Hoy fue la primera vez que me maquillé mientras manejaba en el congestionamiento de Río San Joaquín, Thiers y luego sobre Medellín. Muchas chicas hacemos eso, pero no todas con la misma pericia, ya sabes lo que dicen: sólo las mujeres podemos hacer varias cosas a la vez, pero se necesita práctica. Sin haberlo hecho antes, y aún cuando manejo un volkswagen, no he cometido alguna imprudencia parecida a la de la mujer que manejaba la camioneta que venía tras de mí, y que me golpeó por no pisar suficientemente fuerte el freno. Otra de esas camionetas que me fastidian, y que parecen tortas de cumpleaños que nadie se quiso comer.

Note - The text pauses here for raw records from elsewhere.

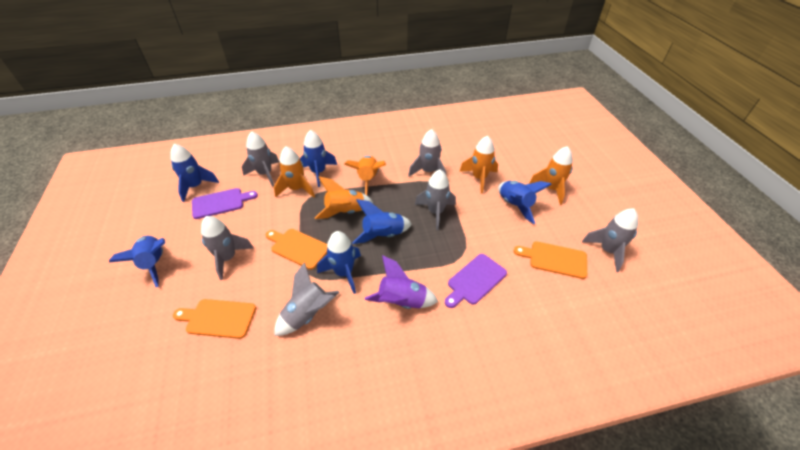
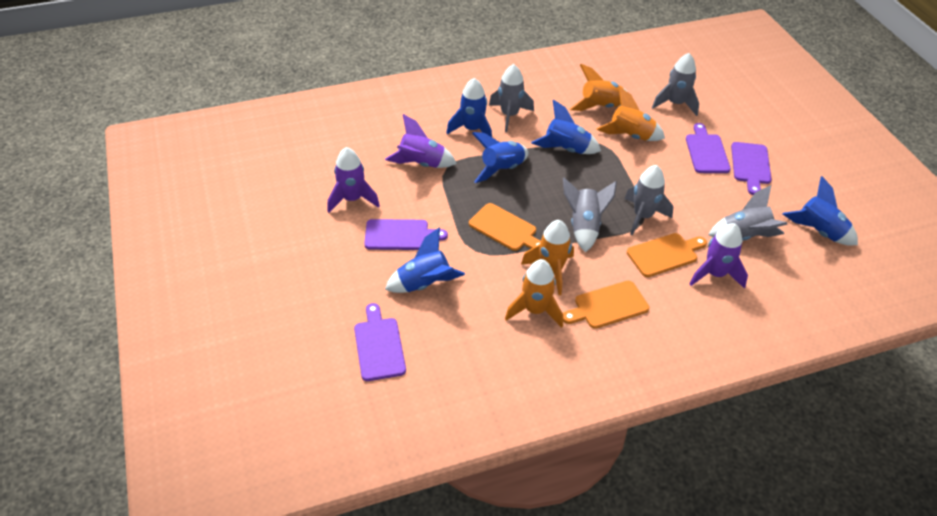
blue rocket: 6 -> 5
grey rocket: 6 -> 5
orange rocket: 5 -> 4
purple cutting board: 2 -> 4
purple rocket: 1 -> 3

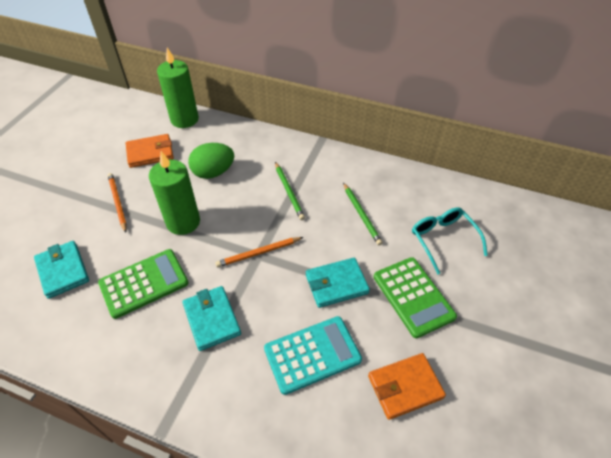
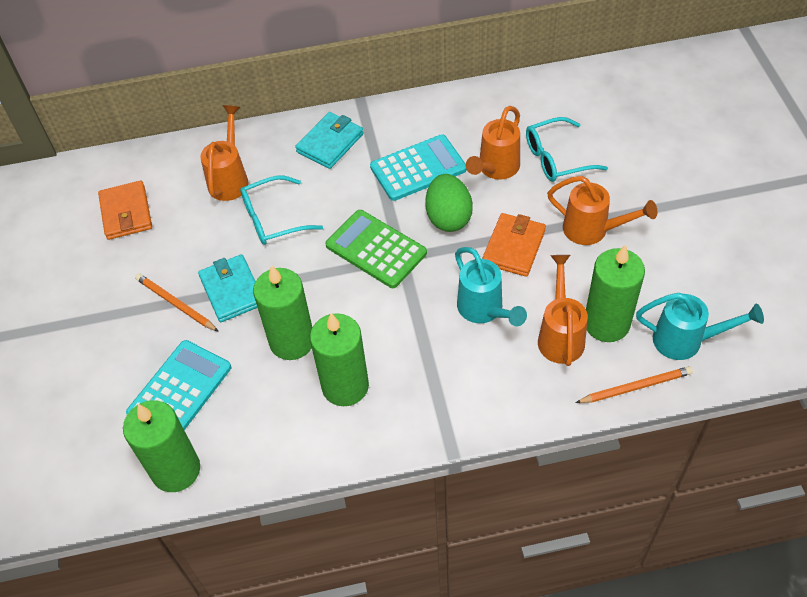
green calculator: 2 -> 1
green candle: 2 -> 4
green pencil: 2 -> 0
orange watering can: 0 -> 4
turquoise calculator: 1 -> 2
turquoise glasses: 1 -> 2
turquoise wallet: 3 -> 2
turquoise watering can: 0 -> 2

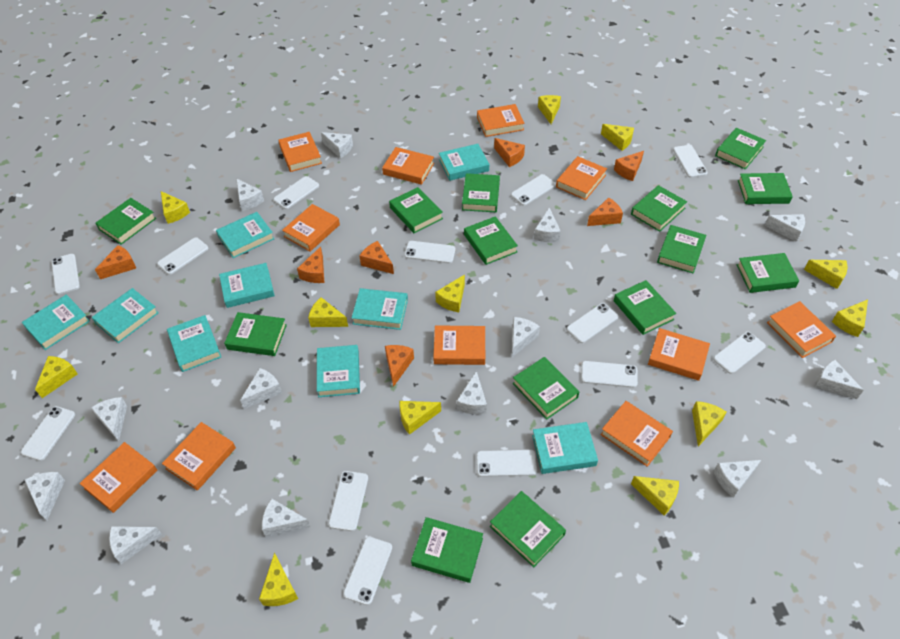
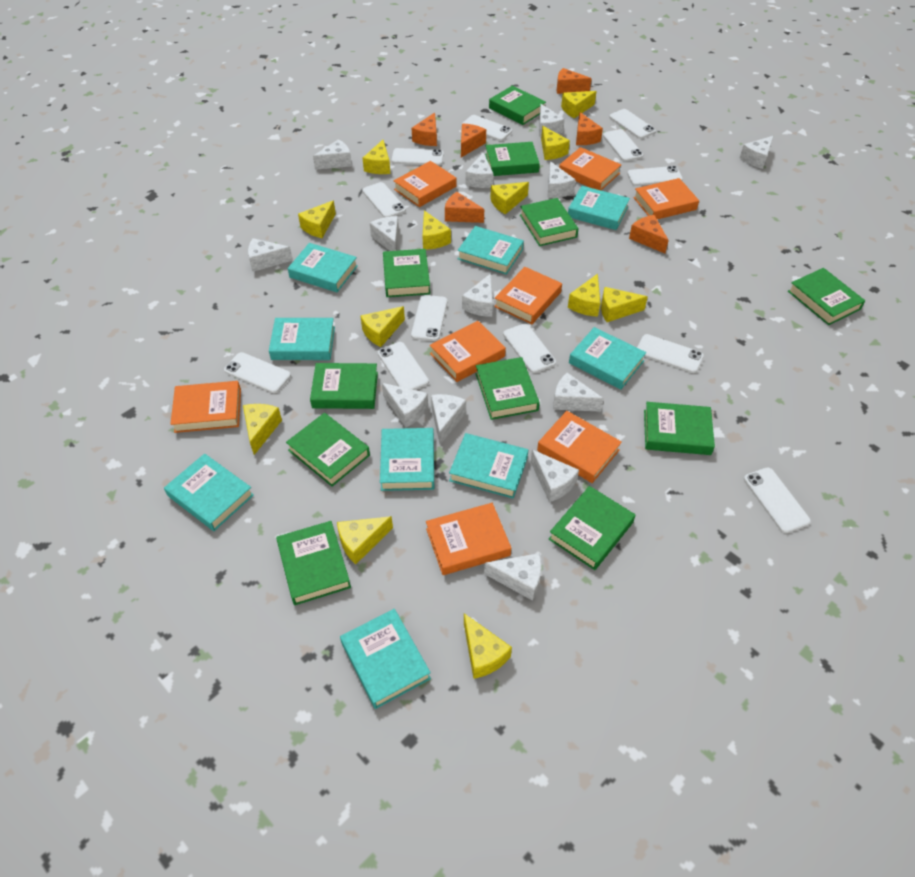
green book: 14 -> 11
orange book: 11 -> 8
orange cheese: 7 -> 6
white phone: 13 -> 12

No me lleno de tantas sorpresas, tiene un rato ya que no me interesan. Pero fue muy agradable notar las hojitas amarillas de los árboles, que se caen por la fuerza del viento, rodando sobre el pavimento de Thiers. Me sentí en un verdadero otoño, de sol pero con aire frío, de humedad que no llueve y que permite ser a la angosta media luna de gato risón.
Hace mucho frío. Creo que extraño despertar sintiéndome como si estuviera enamorada. Ya no pido tanto. Antes me esforzaba por enamorarme, ahora sólo quisiera sentirme como si lo estuviera, eso sería suficiente.
Las hojitas amarillas que bailan con el viento, me hacen cosquillas, me hacen feliz. No hay mariposas y algunas capullos se esfuerzan en florecer. Eso me hace sonreír. Eso me da esperanza.
2 comentarios:
Me gusta que cosas así hagan sonreír a la gente (: Me gusta que cosas así te hagan sonreír. Enamorate, sal de tu capullo, muchas veces vale la pena arriesgarse.
Saludos Mariposa y como siempre mis mejores deseos.
Adoro esa sonrisa de gato risoton como el de Alicia en el pais de las maravillas, siempre me pone bien y de buenas, espero que a ti también.